Something that I regularly see happening in our society truly disturbs me. It's parents who allow their children to scream bloody-murder in public. The reason this annoys me goes way beyond the piercing high-pitched temper tantrums that create a lingering buzz inside the ears of all who felt obligated to listen to it until they could escape from the restaurant, grocery store check-out or wherever else the little monster was throwing his/her fit.

It's simply NOT in the child's best interest for parents to allow them to make loud noises in public. PUBLIC TANTRUMS TEACH CHILDREN:
  • Social ineptness (completely disregarding the feelings of others means the child will have difficulty maintaining lasting friendships and/or excelling later in career)
  • Bad manners (People adore well-behaved children and respond with good mojo to those that act with decorum. Spoiled brats, however, just generate a lot of negative juju all the way around and that social feedback is damaging to the child!)
  • Selfishness (teaching no self control or personal restraint means the child will seriously lack personal initiative and responsibility later in life).
  • Socailly inept (not realizing other people have a right NOT to hear your brat scream)
  • Rude (good manners requires teaching your children to behave in public. A good parent also sets the example for treating others with kindness and courtesy.)
  • Selfish and lazy. Being a good parent takes work. It sometimes means you must walk your screaming child out to the car until s/he settles down. Being allowed to mingle in public is a privilege and children should be taught such!
Hopefully those parents who think they are just allowing their children to "express themselves" by misbehaving in public will instead learn to give that child a paint-brush.

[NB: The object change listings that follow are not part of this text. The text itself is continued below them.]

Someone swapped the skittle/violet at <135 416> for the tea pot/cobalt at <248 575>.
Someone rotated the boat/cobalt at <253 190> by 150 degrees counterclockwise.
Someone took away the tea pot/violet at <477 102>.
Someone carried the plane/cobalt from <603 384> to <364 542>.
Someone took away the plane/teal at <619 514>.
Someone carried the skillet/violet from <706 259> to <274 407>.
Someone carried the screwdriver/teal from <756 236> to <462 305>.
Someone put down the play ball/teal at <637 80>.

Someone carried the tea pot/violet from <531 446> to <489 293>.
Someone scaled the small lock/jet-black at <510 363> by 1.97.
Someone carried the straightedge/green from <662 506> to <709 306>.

Let art, music, singing and dance be the modes most encouraged for self expression. Bad behavior just hurts everybody and helps not a soul.

The time to be your child's friend is when that child is an adult and fully independent. While you are raising a child, your highest obligation as a parent is to GUIDE and protect them (from the limits of selfishness as well as from potentially dangerous strangers). To help a child see the big picture, to consider how others around them feel, THAT is the parent's responsibility. Teaching such will help a child soar through adolescence and young adulthood.


Panademona said...

I'm glad you brought this up. I am absolutely appalled by how many parents act these days. However, in my experience in retail I must say that it is not the screaming itself I found so offensive but the way parents give in to their children's screaming by buying them chocolate or mcdonalds food or whatever the child's little heart desires! A child needs to be taught restraint. No one can have everything they want. I certainly remember that in my childhood no meant no!

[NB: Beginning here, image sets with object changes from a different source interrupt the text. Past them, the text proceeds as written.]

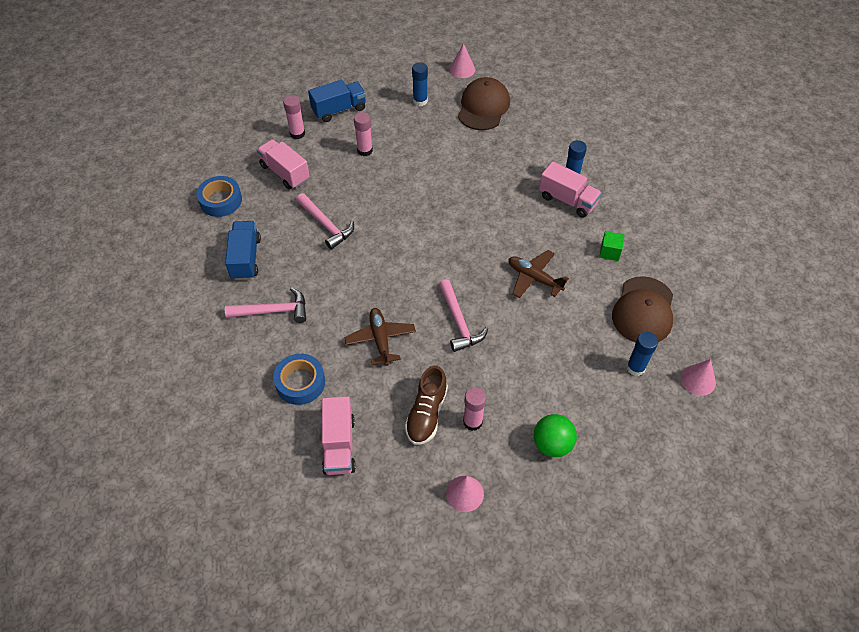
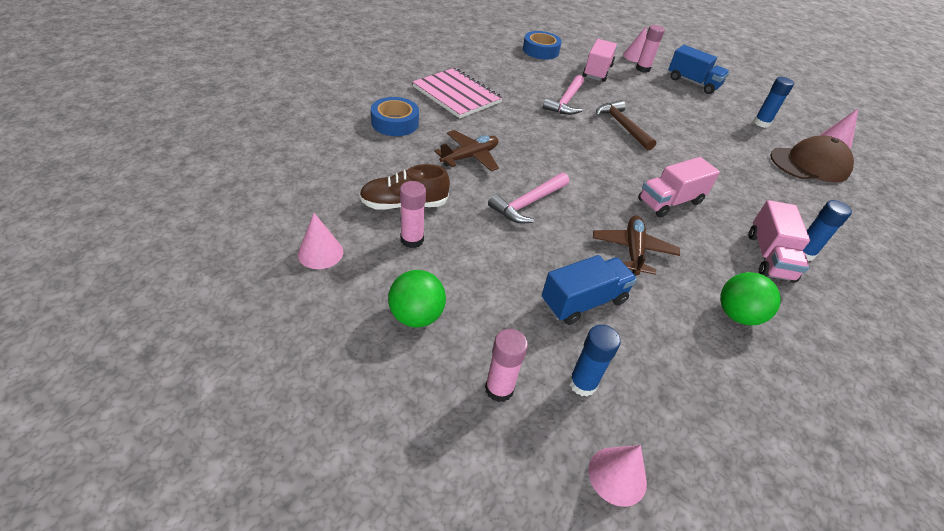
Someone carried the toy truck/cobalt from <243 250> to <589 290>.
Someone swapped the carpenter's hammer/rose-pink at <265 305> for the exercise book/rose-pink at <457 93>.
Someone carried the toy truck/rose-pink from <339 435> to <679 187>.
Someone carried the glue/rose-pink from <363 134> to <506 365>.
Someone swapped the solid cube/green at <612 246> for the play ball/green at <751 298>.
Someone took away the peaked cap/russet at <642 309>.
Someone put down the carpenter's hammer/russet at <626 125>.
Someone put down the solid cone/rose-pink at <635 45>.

On the flip side I have also seen flustered parents around Christmas time telling very well behaved children that they were too expensive or not worth anything. This I also found to be problematic and I hope these parents apologized to these children later and told them that they had made a mistake. Parents should not take out there problems on their children. If they cannot afford to buy something for a well-behaved child I believe that they should just tell the child they haven't got enough money and not put them blame on the child.

Arawn Graalrd said...

Hmmm, there may be an opportunity, there. The parents that look lazy, are likely overwhelmed by their social ineptitude. Helping them to be better bad parents is probably the way to go... How to play well, with the people who raise your children for you, until they can play well, with those whose children they'll be helping raise in turn, or something like that. How to sell such a ministry, is the challenge.

Arawn Graalrd

SunTiger said...

Pandemona ~ Cruelty towards children should never be tolerated. I think if I had overheard a parent tell a well behaved child that they were not "worth it" that I would simply volunteer to adopt the child. Right then. Right there. On the spot. "I do believe your child is worth it and I'd be happy to arrange for their well-being." (It would be very difficult to not walk away without calling that parent a dumb-ass!)

Arawn ~ Or we could all just agree to remind the parents that there is a noise ordinance and the police might just come to correct their child since they will not. (I'm not into pampering misbehaving parents any more than I'm into spoiling an already misbehaving child.)